Of course it occurred. And when he said that, I responded: "Listen, I went through Dachau during the war. To suggest it didn’t occur is simply a lie." So he turned around and asked me how old I was, to determine if I was old enough to have been there. And then he changed the subject.

Begin and Torture

A reader writes:

Begin has a nasty image problem outside of Israel. But it should be noted that his torture policy was noteworthy. As soon as he assumed office, after the general elections of 1977, he summoned the head of the GSS (AKA Shin Beth), and told him simply, "you must stop using all methods of torture. This is an order". The director protested: "Not even a slap to the face?"; "Not even that," replied Begin.
It should be noted that when he did so, the country was under a deadly wave of terror attacks. Not yet suicide attacks, but deadly nevertheless.

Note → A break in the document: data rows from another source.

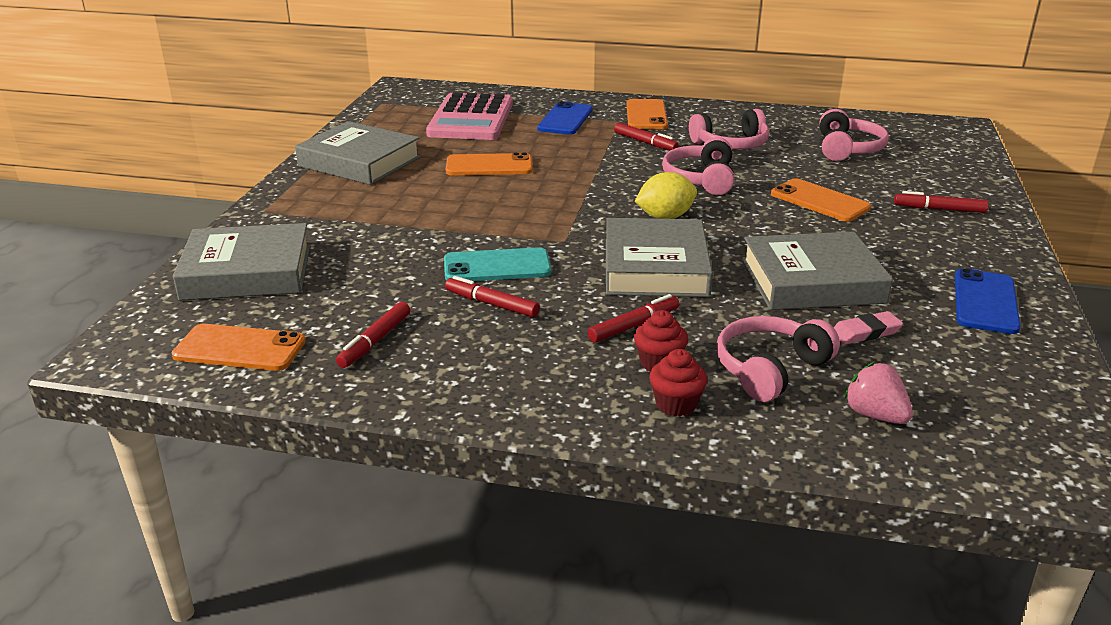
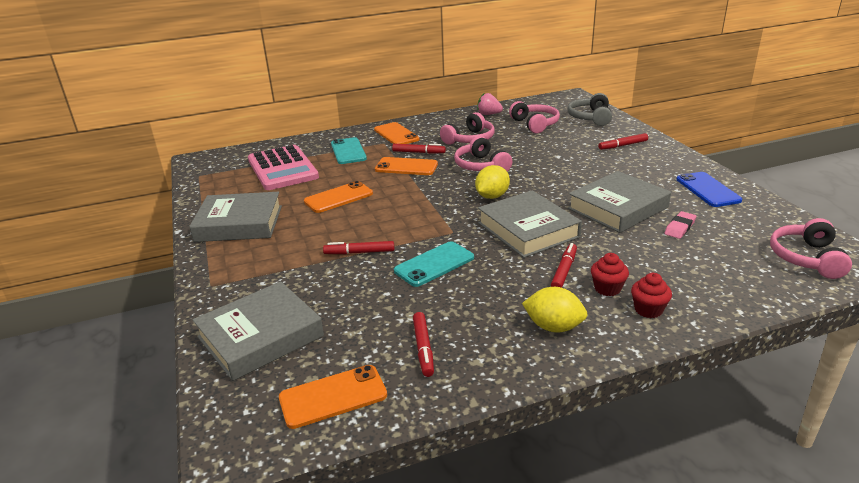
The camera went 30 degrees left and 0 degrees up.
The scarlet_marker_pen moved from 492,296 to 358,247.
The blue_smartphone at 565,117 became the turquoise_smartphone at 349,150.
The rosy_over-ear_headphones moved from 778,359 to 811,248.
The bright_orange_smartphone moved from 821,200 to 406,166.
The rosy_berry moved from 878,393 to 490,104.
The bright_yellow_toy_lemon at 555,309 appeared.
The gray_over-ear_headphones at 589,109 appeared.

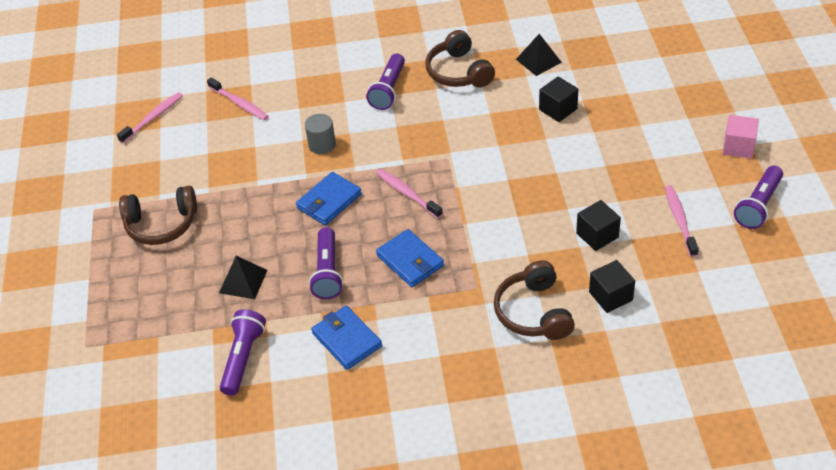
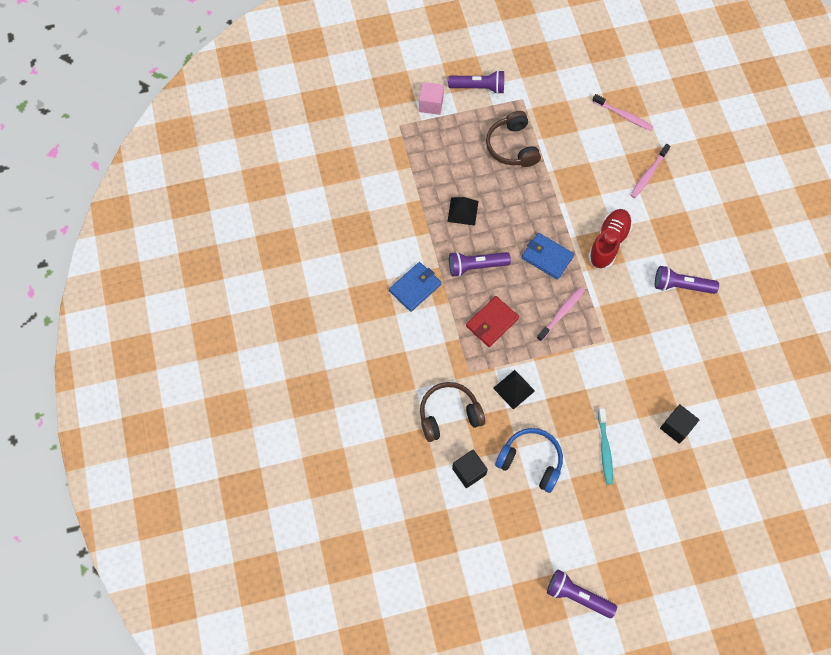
The camera went 80 degrees right and 20 degrees up.
The purple_torch moved from 243,352 to 476,82.
The gray_cylinder at 320,134 was replaced by the scarlet_sneaker at 610,239.
The blue_card_wallet at 410,258 became the scarlet_card_wallet at 492,321.
The brown_over-ear_headphones at 460,58 disappeared.
The black_pyramid_shape moved from 539,55 to 514,390.
The black_cube at 598,225 was replaced by the blue_over-ear_headphones at 529,460.
The rosy_tooth_brush at 682,221 disappeared.
The rosy_cube moved from 741,137 to 431,98.
The turquoise_tooth_brush at 605,446 appeared.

And he stuck by his order.

When you have actually confronted what torture is, like McCain and Begin, you know how cancerous it is to a free society. The sign of a strong conservative is his disavowal of torture. The sign of a weak one is his embrace of it.

Apologies

I haven’t posted on the torture bill yet because of its complexity, language and political implications, and because this matter is easily the most important moral decision made yet in the war on terror by the Congress, and I want to make sure I understand it entirely and have thought it through. Blogging can be instant and maybe should be instant. But I’m trying to read the actual text rather than the spin. I’ve learned these past few years that Cheney’s legal aide, David Addington, is absolutely ruthless in making sure that the United States continues to have the capacity to torture prisoners. I’ve also learned that if you do not read every comma, adjective and sub-clause, you may get taken to the cleaners by this guy. I’ve taken my time honestly to avoid getting trapped in the spin zone, and to listen and read carefully what both sides have said. Bear with me.